Adam Red Panda Optimization for Detection and Severity Level Classification for Lung Cancer using CT Image
DOI:
https://doi.org/10.56042/jsir.v84i12.15335Keywords:
Classification, Deep fuzzy clustering, Disease prediction lung cancer detection, Neuron attention stage-by-stage network, OptimizationAbstract
Lung cancer is the leading cause of death worldwide, estimated to give rise to almost 7.6 million deaths annually. Early diagnosis is crucial in order to minimize fatalities associated with lung cancer. Two major imaging tests are Computed Tomography (CT) scans and chest X-rays, which are useful in diagnosing lung cancer. One of the major causes of death in the world today is lung cancer, and early detection and treatment is the key to successful management. Traditional methods of diagnosis, such as CT scans, have problems of accuracy and efficiency. This paper introduces a novel deep learning model, ARPO NasNet, which applies Adam Red Panda Optimization (ARPO), a novel optimization technique developed by the authors, to achieve better performance in detecting and classifying the severity of lung cancer based on CT scans. RPO (Red Panda Optimization) is a recently developed metaheuristic algorithm inspired by the behavioral characteristics of red pandas, which enhances the optimization process. The proposed method involves preprocessing CT images with median filters to remove noise, Deep Fuzzy Clustering (DFC) for segmentation of lung lobes, and Local Gradient Patterns (LGP) for feature extraction.
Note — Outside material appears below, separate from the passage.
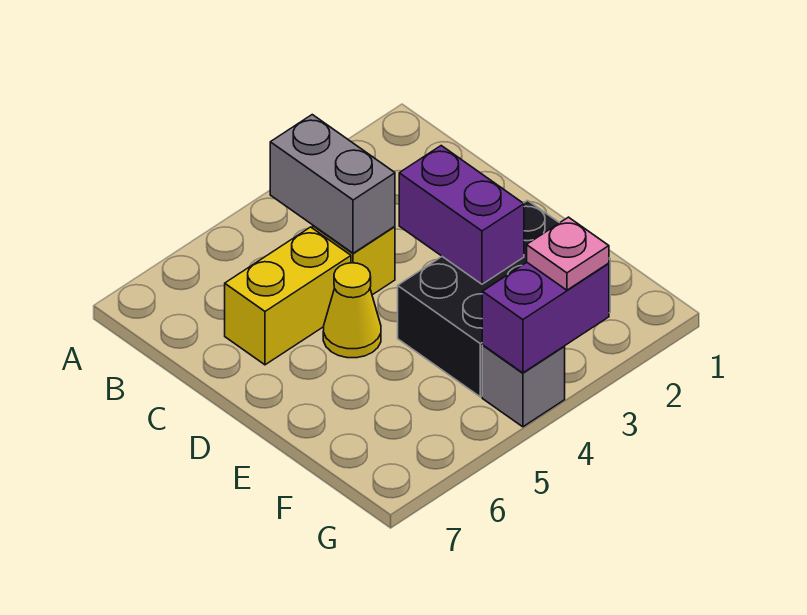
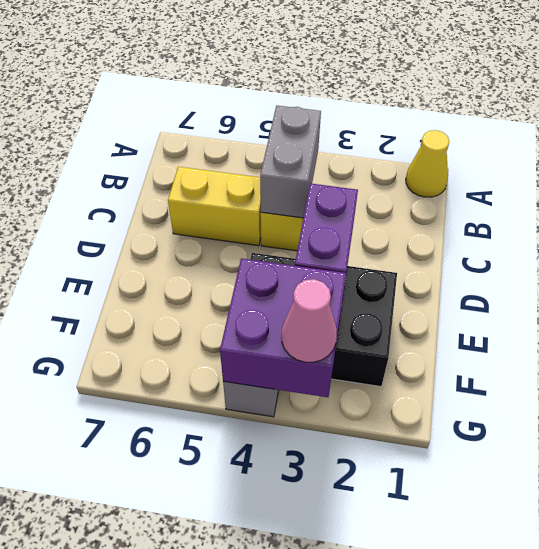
yellow cone D5 level 1 -> yellow cone A1 level 1
purple brick G3:G4 level 2 -> purple brick F3:G4 level 2
pink plate G3 level 3 -> pink cone G3 level 3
The ARPO algorithm optimizes the NasNet model, improving its classification accuracy, precision, recall, and F1-score, thereby outperforming state-of-the-art methods. The proposed methodology demonstrates significant breakthroughs in lung cancer detection and the grouping of its severity phases, offering a solution for early and accurate diagnosis of lung cancer. Such results suggest the potential of ARPO_NasNet in clinical applications for the detection and treatment of lung cancer.